By TODD RICHMOND
MADISON, Wis. (AP) — Republican legislators are circulating a bill that would seal off huge chunks of police body camera video from the public, saying they want to protect the privacy of people featured in the footage.
Rep. Jesse Kremer and Sen. Patrick Testin’s bill would exempt footage of everything recorded in public except for injuries, deaths, arrests and searches from the state’s open records law. Video of officer-involved shootings that take place in public would still be accessible.
But if footage was taken in a place where someone has a reasonable expectation of privacy, such as a home, police would need permission from any victims, witnesses and property owners before the video could be released to the public. That means victims, witnesses and property owners could conceivably block the release of video of officer-involved shootings that take place in a home or other places where a judge believes a person has a reasonable expectation of privacy.
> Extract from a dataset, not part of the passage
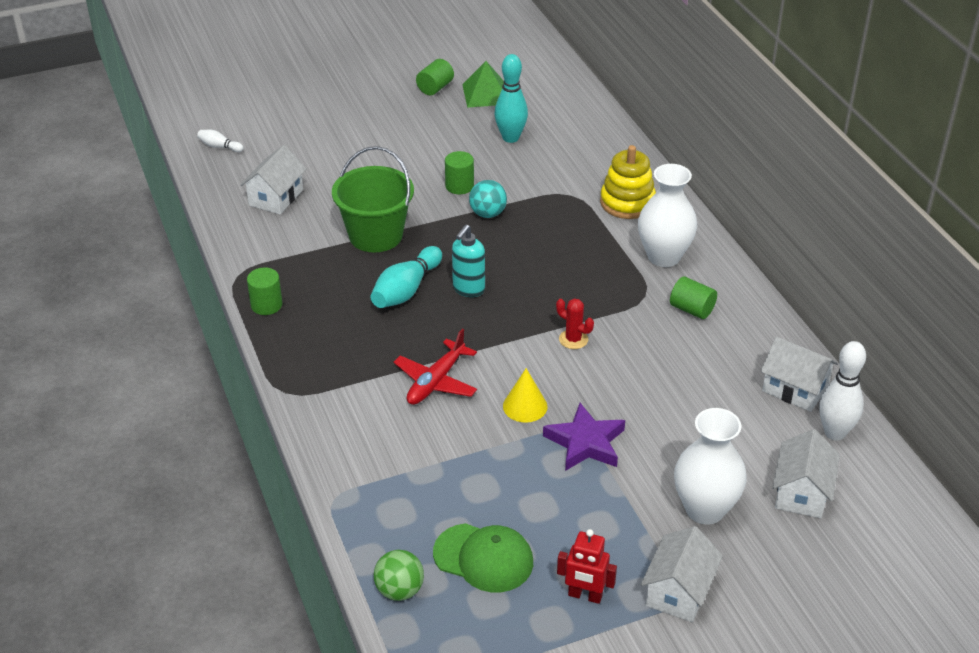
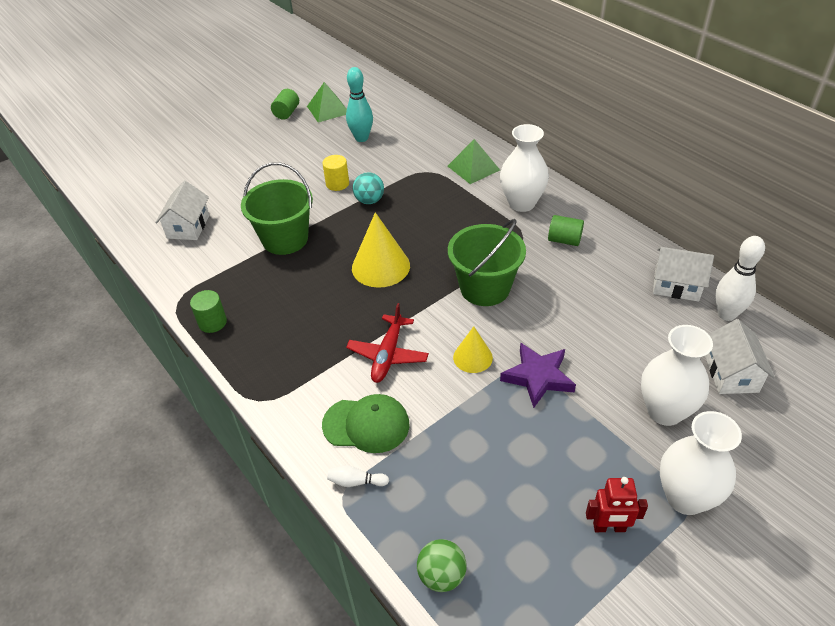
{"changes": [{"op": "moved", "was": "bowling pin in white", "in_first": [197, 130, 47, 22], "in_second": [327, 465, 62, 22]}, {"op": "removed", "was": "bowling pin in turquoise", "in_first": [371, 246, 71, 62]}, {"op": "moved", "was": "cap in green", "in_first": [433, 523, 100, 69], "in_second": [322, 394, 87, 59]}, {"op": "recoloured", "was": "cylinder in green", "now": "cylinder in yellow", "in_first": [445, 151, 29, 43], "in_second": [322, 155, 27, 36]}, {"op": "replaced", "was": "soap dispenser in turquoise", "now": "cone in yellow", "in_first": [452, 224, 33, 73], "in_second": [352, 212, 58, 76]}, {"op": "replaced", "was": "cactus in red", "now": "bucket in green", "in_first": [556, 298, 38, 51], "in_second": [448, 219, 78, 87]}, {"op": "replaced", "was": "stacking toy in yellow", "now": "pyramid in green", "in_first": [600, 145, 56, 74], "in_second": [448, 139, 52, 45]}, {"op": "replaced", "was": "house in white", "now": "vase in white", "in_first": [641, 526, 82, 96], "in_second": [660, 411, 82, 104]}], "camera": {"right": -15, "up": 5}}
Body camera video can play a crucial role in determining what happened in officer-involved shootings.
The footage can end speculation about an officer’s actions, stoking or quelling public outrage in high-profile, racially charged shootings.
Kremer and Testin wrote in a memo to their colleagues seeking co-sponsors that they want to prevent victims and witnesses from being shown in compromising videos that could end up online or the “target” of a media story. Kremer said in a telephone interview the bill is designed to ensure footage of something happening in someone’s home can’t be released to a nosy neighbor.
“(Body camera footage is) a very useful tool for the public and law enforcement, but it’s got to be done carefully,” he said.
The bill also would allow police to destroy footage after 120 days unless it’s related to an injury, death, arrest or search. That footage could be destroyed only upon final disposition of the case or when a judge decides the video isn’t needed any longer, although prosecutors, police, defendants and judges could order any footage preserved beyond the 120-day mark.
Bill Lueders, president of the Wisconsin Freedom of Information Council, didn’t immediately respond to an email Wednesday.
Jim Palmer, executive director of the Wisconsin Professional Police Association, the state’s largest police union, said the bill is a good starting point for establishing a uniform statewide policy on body camera video retention and access.
He said his organization would be open, however, to making footage of incidents that fall short of the injury-death-arrest-search threshold publicly available if someone files a complaint against an officer. He also suggested that perhaps video of officer-involved deaths in private settings could be accessible with redactions since such videos can exonerate officers and end public speculation about their actions.
“It’s a constructive starting point but clearly there may be improvements that need to be made,” Palmer said. “This bill will produce a lively and informative debate.”
Spokeswomen for Republican leaders in the Assembly and Senate didn’t respond to an email inquiring about the bill’s prospects.